Pelvicaliectasia is dilation of the renal pelvis and calyces seen on imaging studies. It is a descriptive term for urinary tract dilatation rather than a single diagnosis.

Imaging definition and typical descriptors

Pelvicaliectasia is commonly reported on ultrasound and reflects impaired urine drainage from the kidney toward the ureter. Severity is often characterized by the extent of calyceal/renal pelvis dilation and, in some reporting systems, the presence or size of associated hydronephrosis.

Common causes

Pelvicaliectasia most often results from obstruction to urine flow or from transient functional/physiologic urinary stasis. Examples include:

  • Ureteropelvic junction obstruction (congenital or acquired).
  • Ureteral obstruction from stones, stricture, or external compression.
  • Vesicoureteral reflux with recurrent urine backup.
  • Pregnancy-related or other physiologic conditions that increase urinary tract dilation.
  • Neurogenic bladder or other causes of impaired bladder emptying that lead to back-pressure.

Clinical significance

Pelvicaliectasia may be benign and transient when due to temporary stasis. Persistent or progressive dilation can indicate clinically important obstruction or reflux and may increase risk of recurrent infection and kidney injury.

Evaluation

Evaluation typically focuses on identifying the cause and assessing whether renal function and drainage are affected. Common next steps include:

  • Urinalysis and urine culture when infection is suspected.
  • Serum creatinine and estimated glomerular filtration rate when kidney function assessment is needed.
  • Repeat ultrasound to assess progression or resolution.
  • Additional imaging to define anatomy and drainage when obstruction is suspected (for example, a renogram for functional drainage or other cross-sectional imaging based on age and clinical context).

Management principles

Management depends on etiology and whether there is obstruction, recurrent infection, worsening dilation, or declining renal function. Options may include observation with surveillance for mild/stable cases, infection treatment when present, and procedural or surgical management for confirmed clinically significant obstruction or high-risk reflux.

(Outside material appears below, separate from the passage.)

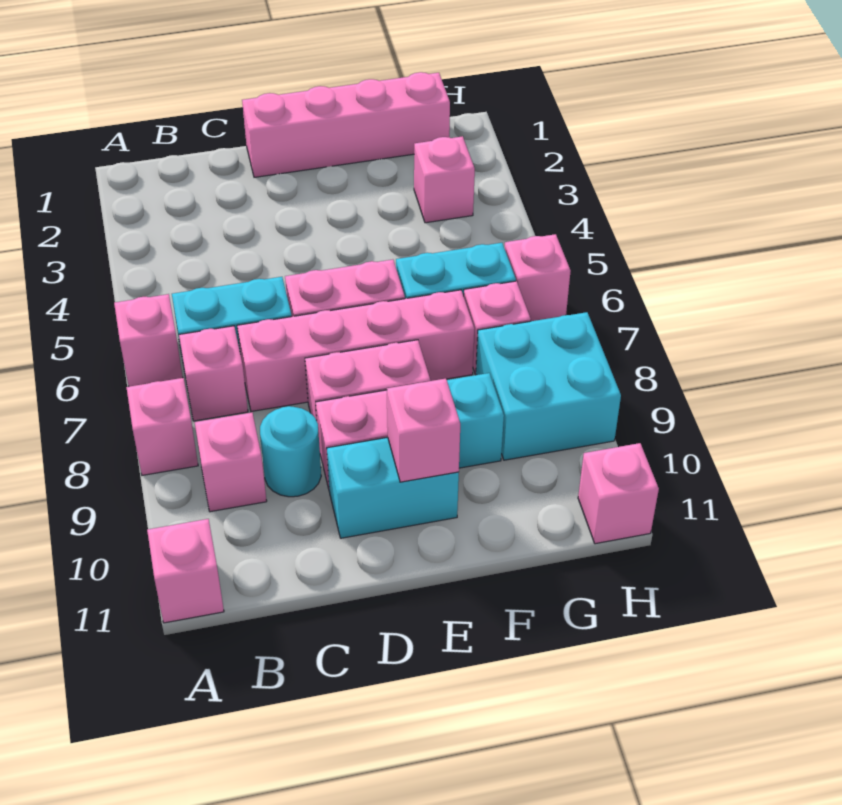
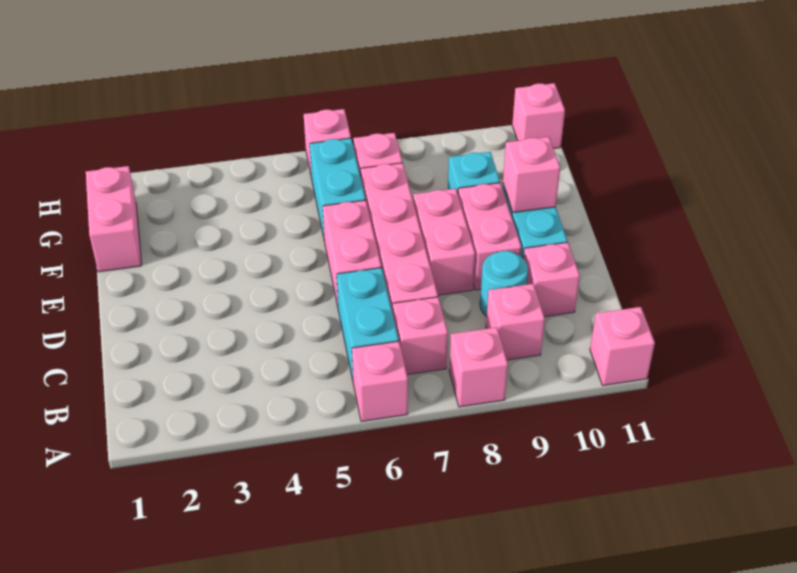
pink brick D1:G1 level 1 -> pink brick F1:G1 level 1
pink brick G3 level 1 -> pink brick C10 level 1
cyan brick G8:H9 level 1 -> none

When urgent evaluation is indicated

Urgent evaluation is indicated when pelvicaliectasia is accompanied by red flags for complications, including suspected urinary tract infection with systemic symptoms or severe pain, or when laboratory evidence suggests impaired kidney function.

Key takeaways

Pelvicaliectasia denotes renal collecting-system dilation on imaging. Further workup is directed at determining whether the dilation is transient versus driven by obstruction, reflux, or impaired drainage.